Don’t leave customers to draw their own conclusions about the relevance and value of your experience. Make the point yourself, directly and convincingly. What you should be communicating to the customer is ‘We have fulfilled similar requirements for other clients; here is how we helped them resolve similar issues, and this is how our experience can benefit you too.’  And don’t focus solely on the technical content of your experience. The management side of your contract record may be of equal importance to the customer – particularly your ability to deliver results to specification, on time and within budget.

Writing a successful tender is not just a matter of ticking boxes and entering the right numbers. Of course, it’s essential that you demonstrate the scale of your experience and provide evidence of the outcomes that your services have achieved. But most tenders call for statements about, for example, your background, your approach and the policies you apply. The way you structure those statements and the words you use to describe your experience and capability can not only gain vital marks in the scoring process but also determine whether your bid wins or fails.

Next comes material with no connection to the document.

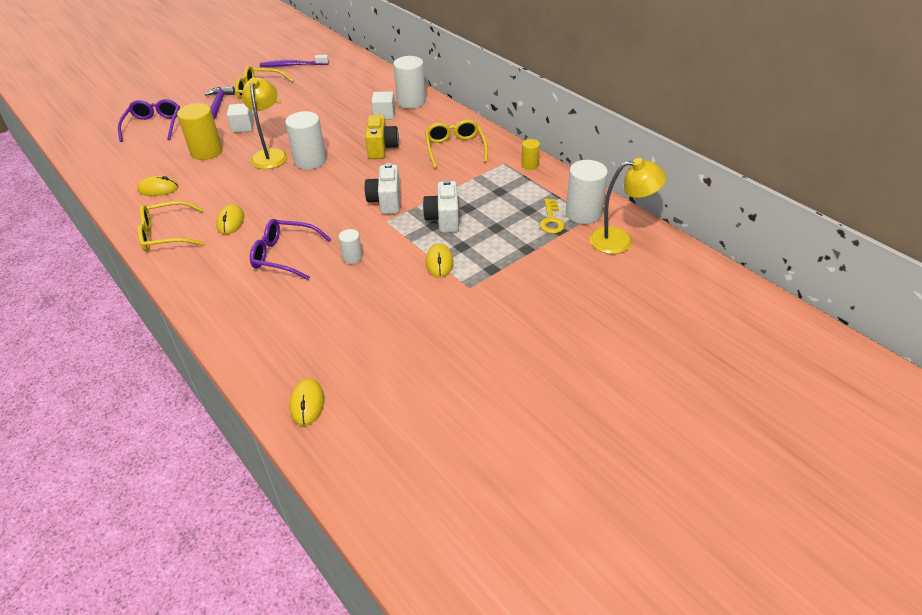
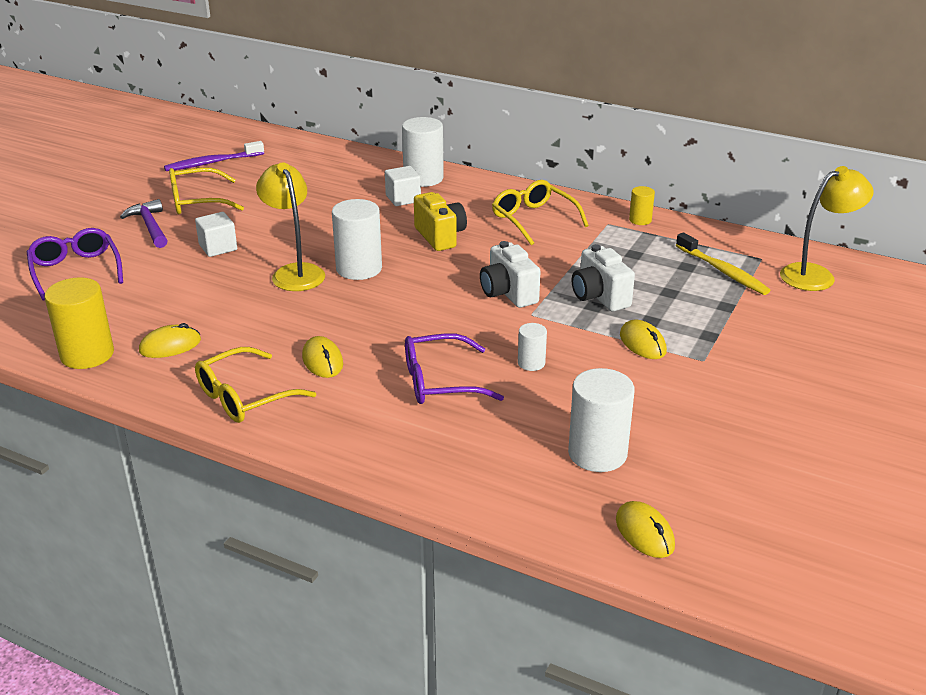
camera: 25 degrees left, 10 degrees down
(206, 152) = (195, 287): yellow cylinder -> yellow cylinder (87, 354)
(551, 220) = (723, 271): yellow key -> yellow toothbrush
(583, 213) = (750, 257): white cylinder -> white cylinder (597, 453)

Replying accurately to each question and giving the client all the information that is asked for are obvious pre-requisites for a competent response. But it is important that what is said is expressed in correct grammatical English and in sentences or bullet points that don’t just make sense but make the sense you want. And to score maximum marks, your answers need to be phrased in ways that communicate clearly the messages the client expects to read, and project emphatically the value that you offer the client. Remember, it isn’t literary or flowery language that your business client wants, just language that is straightforward, clear and to the point. And the skills of a good writer are even more useful if an answer has to be limited to a few hundred words or characters.


If the staff who prepare your tenders are not confident about their ability to write efficiently, consider enlisting the aid of a specialist tender writer who can review the drafts you produce, sort out errors or inconsistencies, and give your bid the impact it needs to deliver the winning punch.